Although the above-mentioned findings are based on solid scientific rationale, a complete assessment is still premature and data remains in some degree speculative. Further investigations will help eliminating inaccurate speculations and notions.

Prognostic and theragnostic markers for DLBCL for the near future

Recent groundbreaking insights into the pronounced genomic heterogeneity of DLBCL have confirmed the existence of reproducible molecular subtypes of DLBCL, and identified vulnerable and potentially druggable targets. This has paved the way for a standardized application of precision medicine, extending beyond gene expression-based qualifiers. In addition to the established prognostic markers such as MYC rearrangements and mutation of TP53, we believe that the recent stratification of DLBCL according to the recently proposed molecular subtypes will guide the design and interpretation of clinical trials in the near future. The standardized identification of patients with DLBCL who belong to some of the “high risk” molecular groups, is of clinical interest and will be part of the next “phase” of prognostic and predictive biomarkers in DLBCL. The MYD88/C5/MCD cluster is a robust group that has been identified in all the recent genomic studies, and was found to show poor response to R-CHOP. The EZB-MYC+ group is also of high clinical interest, because it expands the current concept of “double hit” lymphoma, and identifies a subset of DLBCL patients who might respond poorly to frontline therapy.

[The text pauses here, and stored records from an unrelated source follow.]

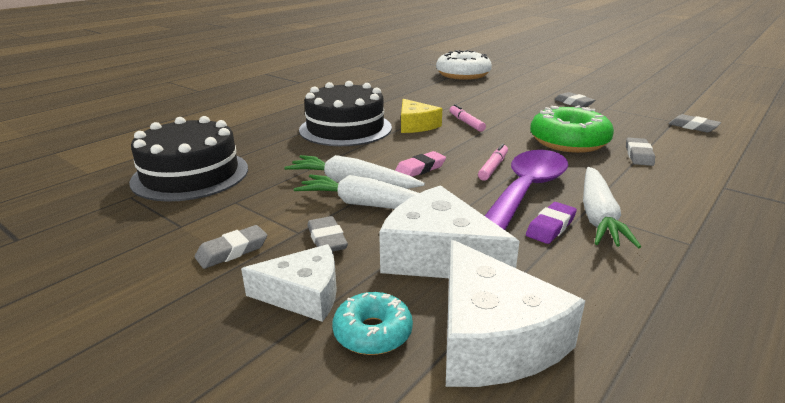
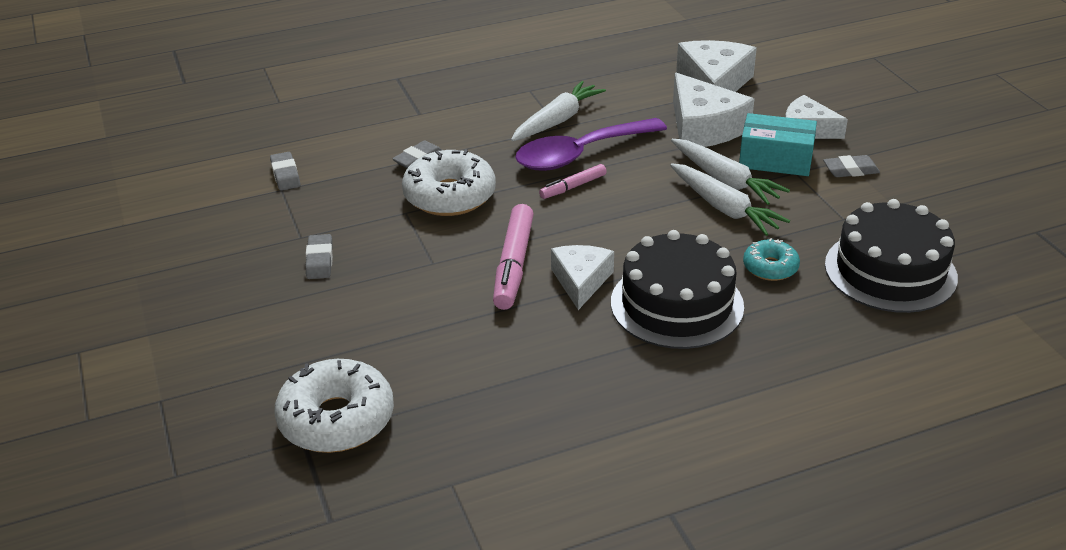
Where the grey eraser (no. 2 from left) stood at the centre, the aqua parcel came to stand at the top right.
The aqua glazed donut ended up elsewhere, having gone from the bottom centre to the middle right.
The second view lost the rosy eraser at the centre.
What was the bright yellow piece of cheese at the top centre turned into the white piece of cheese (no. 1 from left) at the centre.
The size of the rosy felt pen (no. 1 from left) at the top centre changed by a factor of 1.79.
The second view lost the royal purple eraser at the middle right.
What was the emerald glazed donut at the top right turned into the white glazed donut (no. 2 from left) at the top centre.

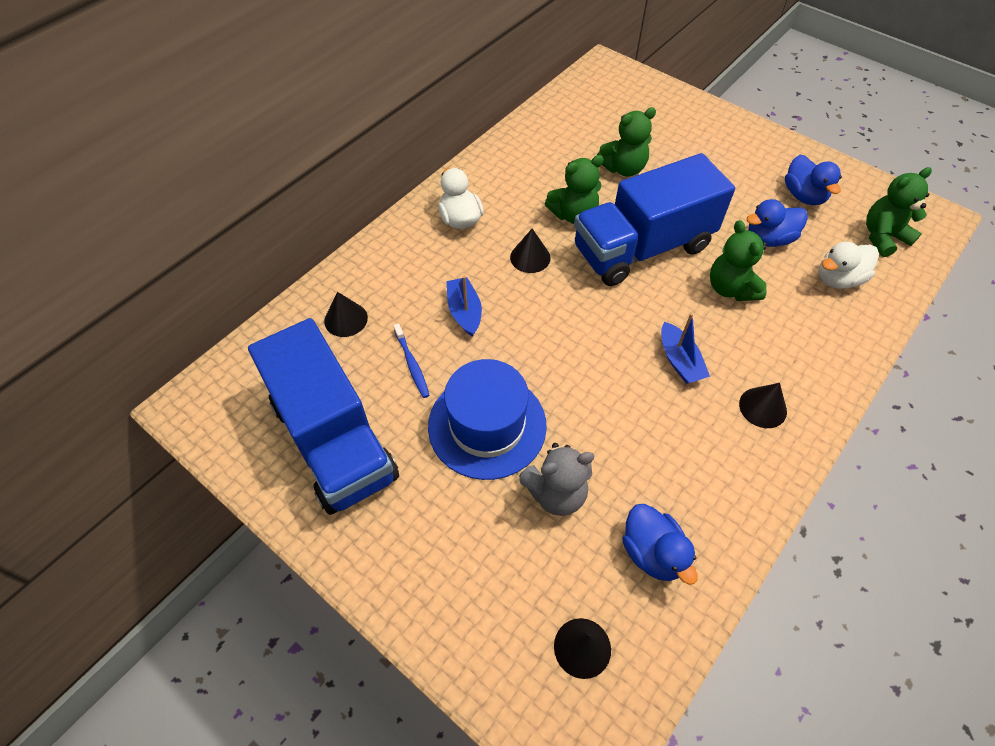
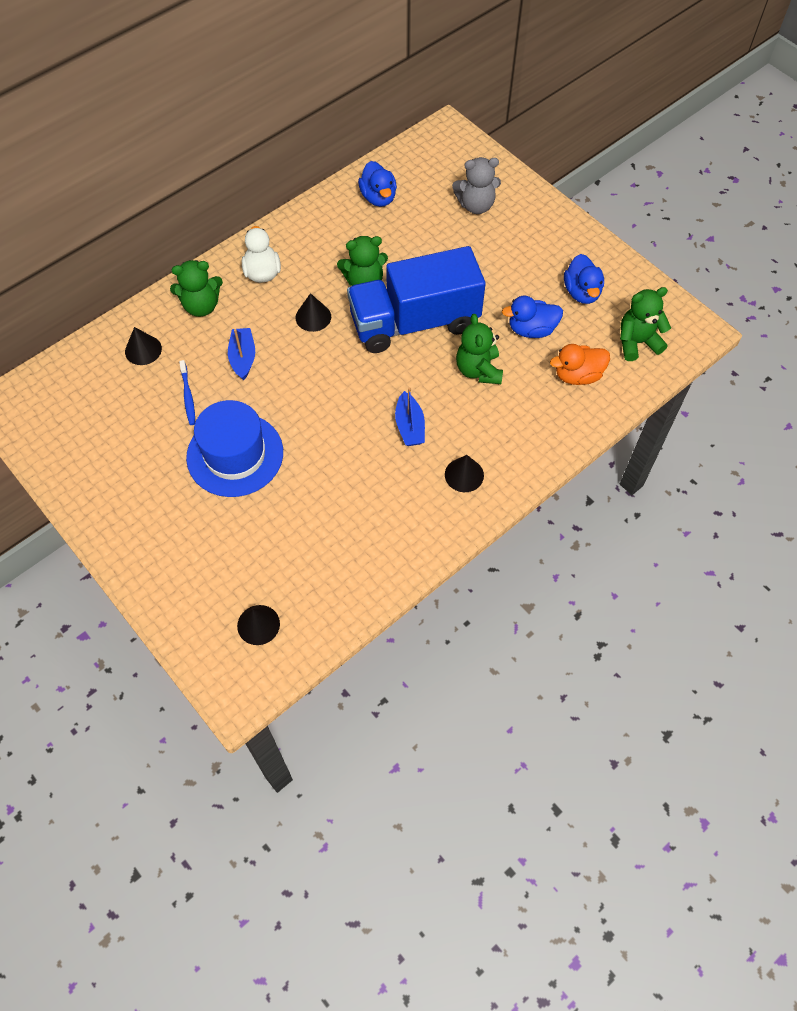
The second view lost the royal blue lorry (no. 1 from left) at the middle left.
The grey teddy bear ended up elsewhere, having gone from the centre to the top centre.
The emerald teddy bear (no. 2 from left in the first image) ended up elsewhere, having gone from the top centre to the top left.
The royal blue duck (no. 1 from left) ended up elsewhere, having gone from the bottom centre to the top centre.
What was the white duck (no. 2 from left) at the middle right turned into the bright orange duck at the middle right.

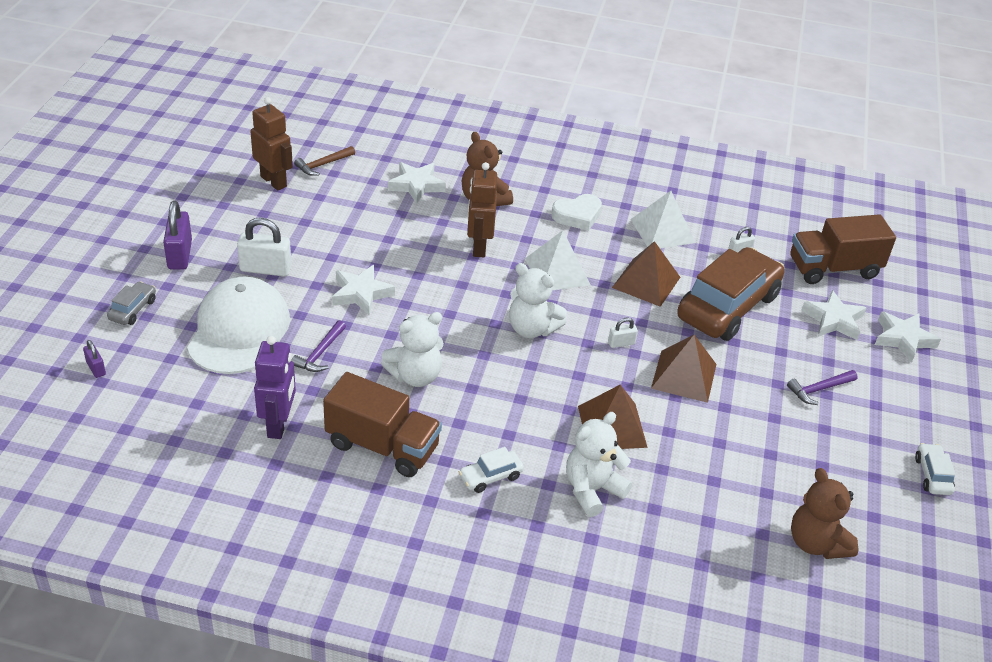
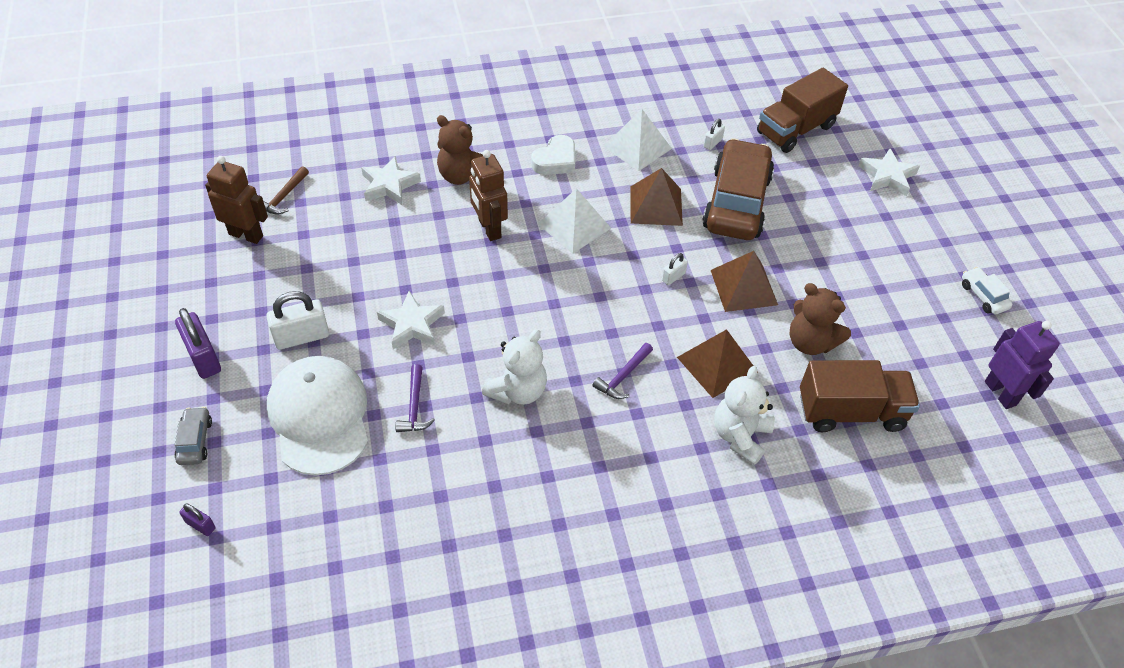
The royal purple robot figure ended up elsewhere, having gone from the middle left to the middle right.
The russet lorry (no. 1 from left in the first image) ended up elsewhere, having gone from the centre to the middle right.
The second view lost the white automobile (no. 1 from left) at the bottom centre.
The second view lost the white teddy bear (no. 2 from left) at the centre.
The royal purple claw hammer (no. 2 from left) ended up elsewhere, having gone from the middle right to the centre.
The russet teddy bear (no. 2 from left) ended up elsewhere, having gone from the bottom right to the middle right.
The second view lost the white star (no. 3 from left) at the middle right.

Immune landscapes in DLBCL are orchestrated by the presence of certain genetic, host and microenvironmental factors, some of which were identified in the newly elucidated genomic subgroups and clusters of DLBCL. Understanding the role of immune landscapes in lymphomagenesis (including, but not restricted to, PD-1/PD-L1 upregulation and TAM) will enable us to identify candidate patients who will benefit from targeted immunotherapy (e.g., PD-1/PD-L1 inhibitors and CD47/SIRPα inhibitors) and combinations with epigenetic-modulating agents.